Budapest: Burg-Schauspieler sorgt für Eklat bei Festival

Burg-Schauspieler Martin Reinke hat bei einem Theaterfestival in Budapest einen Eklat ausgelöst. Er verlas am Ende eines Gastspiels des Wiener Burgtheaters überraschend im ungarischen Nationaltheater eine Erklärung, in der er die rechtsnationale ungarische Regierung kritisierte. Gestern verlangte der Direktor des Nationaltheaters, Attila Vidnyanszky, für diesen Vorgang eine Erklärung von Burgtheater-Direktorin Karin Bergmann.

Das Burgtheater ist ebenso wie das Hamburger Thalia Theater und andere Bühnen Europas bei dem Festival MITEM zu Gast, das vom Nationaltheater organisiert wird.

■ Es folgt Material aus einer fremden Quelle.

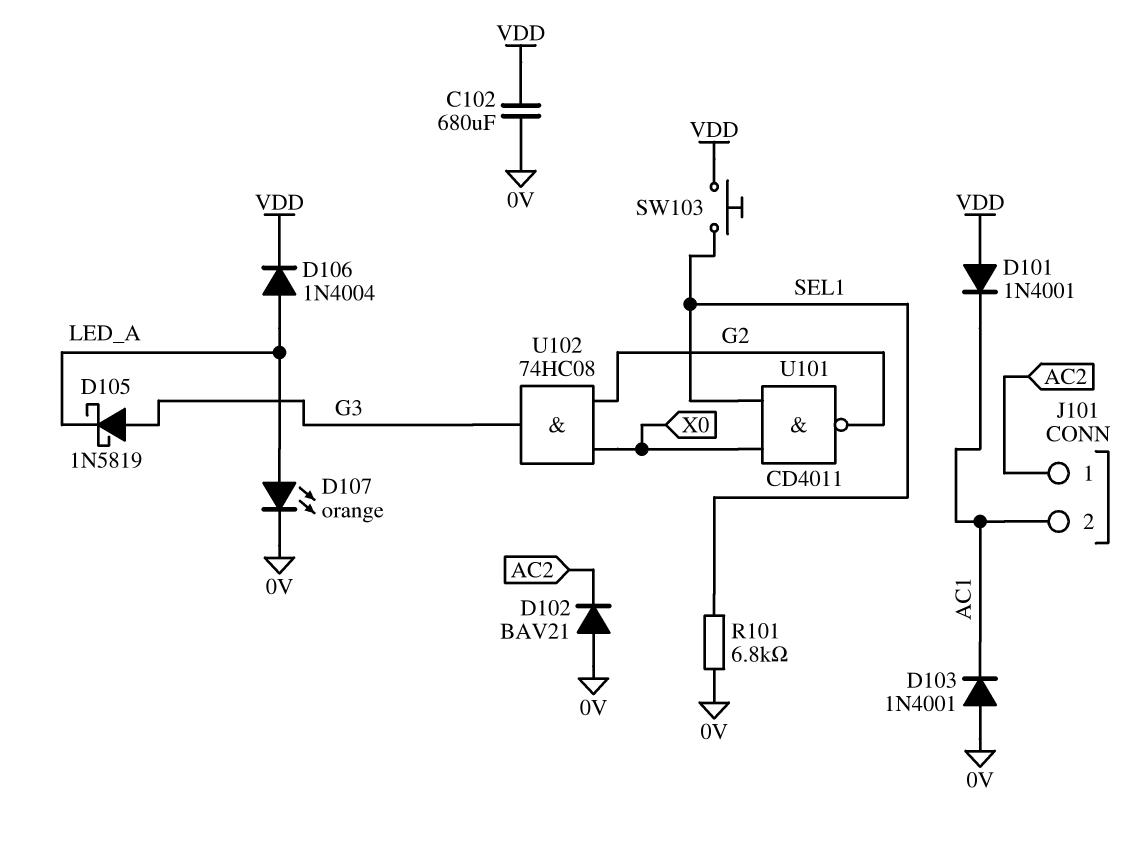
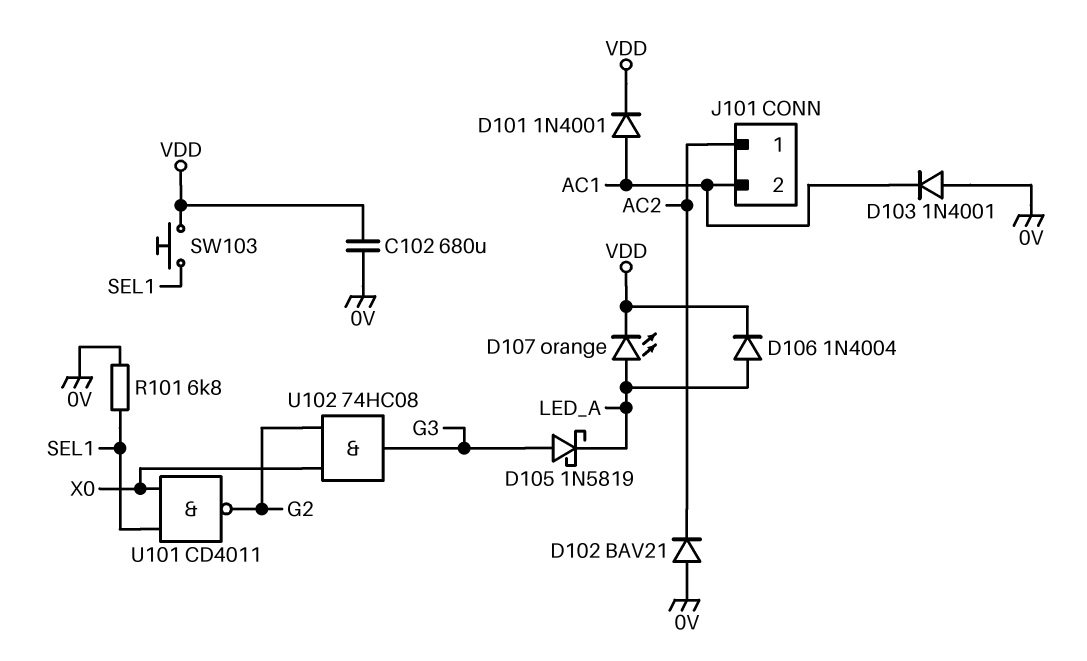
D101: diode 1N4001 (A VDD, K AC1) -> diode 1N4001 (A AC1, K VDD)
D107: LED orange (A LED_A, K 0V) -> LED orange (A LED_A, K VDD)

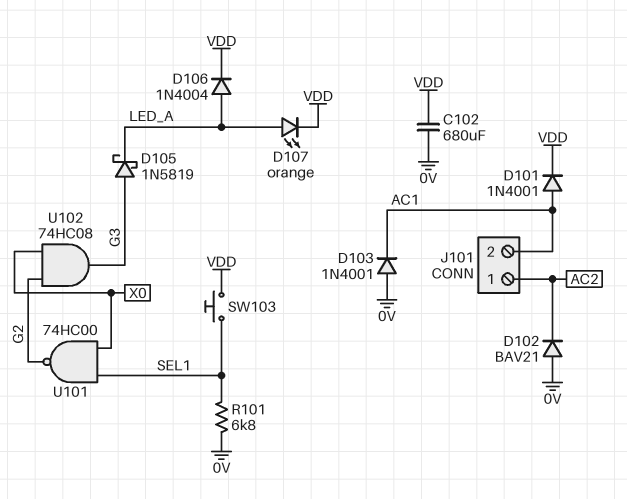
U101: NAND CD4011 (in SEL1, in X0, out G2) -> NAND 74HC00 (in SEL1, in X0, out G2)

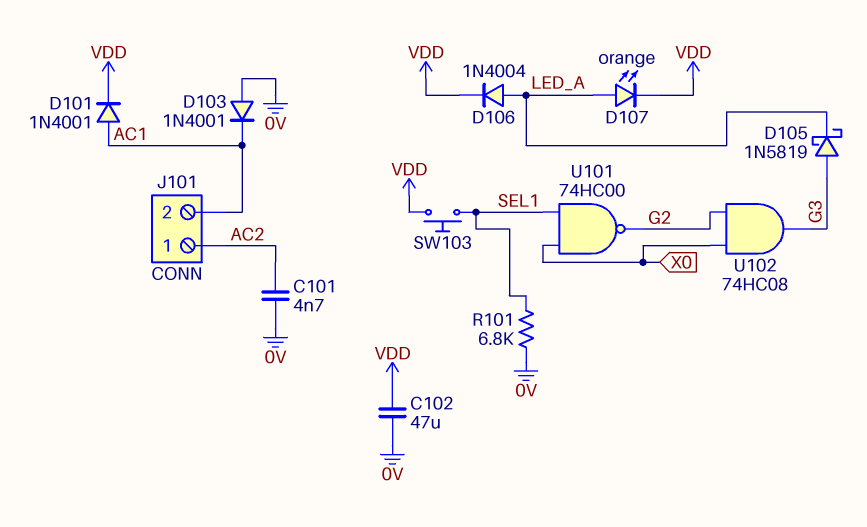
C101: none -> 4.7nF (0V, AC2)
C102: 680uF (0V, VDD) -> 47uF (0V, VDD)
D102: diode BAV21 (A 0V, K AC2) -> none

Zum Programm gehörte die Burgtheater-Aufführung von Anton Tschechows „Die Möwe“ mit Reinke in der Rolle des Jewgeni Sergejewitsch Dorn.

Reinke wies auf „schwere Situation“ hin

Am Ende der Vorstellung gestern Abend äußerte Reinke Sorgen um die „schwere Situation“ des ungarischen Volkes und der Kultur und beklagte, dass sich das Land unter Ministerpräsident Viktor Orban „immer mehr vom Geist der Demokratie und von Europa entfernt“.

Vonseiten des Burgtheaters hieß es gegenüber der APA, dass man ursprünglich im Rahmen eines Publikumsgesprächs mit Jan Bosse mit den Besuchern in Dialog treten wollte. Nachdem Bosse nicht anreiste, sei es den Schauspielerin wichtig gewesen, ihre Besorgnis betreffend der aktuellen Entwicklung anderweitig auszudrücken.

Von Orban eingesetzter Theaterdirektor

Vidnyanszky ist ein offener Verteidiger von Orbans Politik. Er brachte das 2013 auch in einer Inszenierung von Paul Claudels „Johanna auf dem Scheiterhaufen“ zum Ausdruck. Darin gab es Anspielungen, mit denen Kritik der EU an Orbans Politik lächerlich gemacht wurde.

Vidnyanszky übernahm das Budapester Nationaltheater im Sommer 2013 auf Druck der Regierung. Er löste Robert Alföldi ab, der wegen seiner liberalen Anschauungen und wegen seiner Homosexualität der Regierung ein Dorn im Auge war.